CUSTOMER: Red, I think. No, blue.

SCREWDRIVER VENDOR: Certainly, sir, just sign here.

CUSTOMER: What’s this?

SCREWDRIVER VENDOR: Oh that’s the contract for the screwdriver, sir.

CUSTOMER: Oh, how modern.

CUSTOMER SIGNS THE DOCUMENT

CUSTOMER: There you are.

SCREWDRIVER VENDOR: Thank you, sir.

SCREWDRIVER VENDOR HANDS BLUE SCREWDRIVER TO CUSTOMER WITH A FLOURISH.

BOTH TURN TO LOOK EXPECTANTLY AT THE CAMERA.

SCENE 18.
——–

INTERIOR, DAY.

A KITCHEN. ON THE TABLE IS A LARGE TRANSISTOR RADIO THAT THE CUSTOMER WANTS TO FIX.

CHARACTERS – CUSTOMER, SAT AT THE TABLE HOLDING A BLUE SCREWDRIVER.

CUSTOMER LOOKS AT THE CAMERA WAITING FOR AN UNSEEN CUE, HOLDING A BLUE SCREWDRIVER UP NEXT TO THEIR HEAD. THEY WAIT FOR A MOMENT, THEN AT THE SIGNAL OF THE UNSEEN CUE THEY LOOK AT THE RADIO AND SLOWLY START MOVING THE TIP OF THE SCREWDRIVER TOWARDS IT.

OFF CAMERA – A KNOCK AT THE DOOR FRONT DOOR OF THE HOUSE.

CUSTOMER STOPS MOVING THE SCREWDRIVER AND LOOKS BACK UP AT THE CAMERA.

CUSTOMER: I wonder who that could be?

SCENE 19.
——–

EXTERIOR, DAY.

THE FRONT DOOR TO THE CUSTOMER’S HOUSE.

CHARACTERS – CUSTOMER, SCREWDRIVER VENDOR, POLICEMAN, KNIGHT.

SCREWDRIVER VENDOR IS STOOD OUTSIDE THE FRONT DOOR.

CUSTOMER, HOLDING THE BLUE SCREWDRIVER AGAINST THEIR CHEST ABSENT-MINDEDLY, OPENS THE DOOR AND LOOKS OUT.

CUSTOMER: Oh hello.

SCREWDRIVER VENDOR: I’m sorry, sir but you can’t do that.

CUSTOMER: Do what?

SCREWDRIVER VENDOR: There’s no need to be common, sir. I was just saying that you cannot do that.

CUSTOMER: No, I mean what can’t I do?

SCREWDRIVER VENDOR: You cannot use the nice shiny blue screwdriver I gave you earlier to open that grubby old radio.

CUSTOMER: Why not?!

SCREWDRIVER VENDOR: Well, sir, if you’d read the contract you signed you’d have seen that you have to buy a red screwdriver to open radios with. Not a blue one.

CUSTOMER: That sounds a bit stupid if you ask me.

SCREWDRIVER VENDOR: Well it’s very fortunate that I didn’t, then, isn’t it? But think of the alternative, sir. You’d be able to use that screwdriver for anything.

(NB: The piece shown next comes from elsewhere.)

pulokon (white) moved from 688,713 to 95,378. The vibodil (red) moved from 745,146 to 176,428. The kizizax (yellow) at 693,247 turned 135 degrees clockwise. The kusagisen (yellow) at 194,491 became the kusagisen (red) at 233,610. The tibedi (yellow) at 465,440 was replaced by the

CUSTOMER: Well that seems perfectly reasonable to me. I mean, after all I bought it!

SCREWDRIVER VENDOR: You *licenced* it, sir.

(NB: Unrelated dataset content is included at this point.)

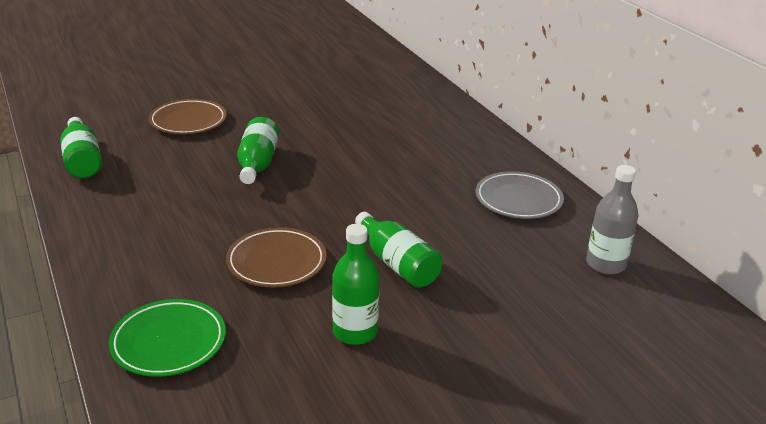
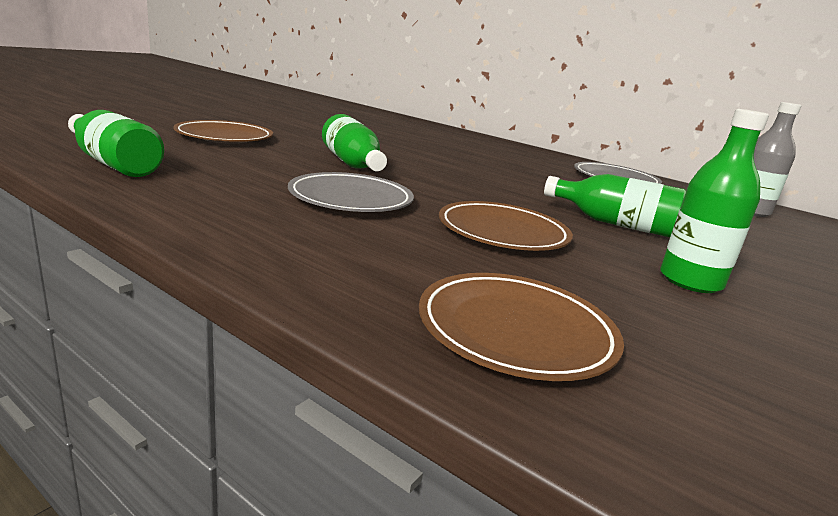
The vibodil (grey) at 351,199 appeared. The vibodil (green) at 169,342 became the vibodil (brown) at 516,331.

CUSTOMER: I should be free to use it however I want! Well, unless I was going to lever paint tins open with it, possibly. Or stab someone. But that doesn’t strike me as any of your business! Just sell the bloody screwdriver and get on with your life!

SCREWDRIVER VENDOR: But sir! Imagine if you could just use the screwdriver however you wanted, imagine if I was not free to tell you how to use the screwdrivers that I sell-

CUSTOMER: Licence.

SCREWDRIVER VENDOR: Ah! Yes, my mistake, thank you; licence – you. I would not be free to do business as I wish, and that would be slavery for me! Slavery!

CUSTOMER: You’re loopy!

SCREWDRIVER VENDOR: No, sir, I am just a man who loves freedom more than you do.

CUSTOMER: No you don’t!

SCREWDRIVER VENDOR: Yes I do!

CUSTOMER: No you don’t!

SCREWDRIVER VENDOR: Yes I do!

CUSTOMER: No you don’t!

SCREWDRIVER VENDOR: Yes I do!

CUSTOMER: No you don’t!

SCREWDRIVER VENDOR: Yes I do!

CUSTOMER REMEMBERS THAT HE IS HOLDING THE SCREWDRIVER AND LOOKS AT IT.

CUSTOMER: Wait a minute, this isn’t the screwdriver I bought off you, this is my *old* blue screwdriver!

SCREWDRIVER VENDOR: Yeah, right! Prove it!

CUSTOMER: Well alright I’ll just give it to someone else then!

SCREWDRIVER VENDOR: You *really* didn’t read the small print, did you sir?

THE SCREWDRIVER VENDOR BECKONS TO THE THE POLICE OFFICER WHO IS WAITING OFF-CAMERA.

THE POLICE OFFICER WALKS UP TO THE CUSTOMER, PUTS HIS HAND ON THE CUSTOMERS SHOULDER AND LEADS THE CUSTOMER OFF-SET.

THE CUSTOMER LOOKS DEJECTED AND SHAKES HIS HEAD ON THE WAY.

THE SCREWDRIVER VENDOR WATCHES, LOOKING SMUG.

A KNIGHT IN PLATE ARMOUR WALKS SLOWLY UP TO THE SCREWDRIVER VENDOR FROM BEHIND AND HITS HIM OVER THE HEAD WITH A PLUCKED CHICKEN.

SCENE 20.
——–

ANIMATION – SOMNAMBULIST STEEPLEJACK AIRBAG LEGISLATION.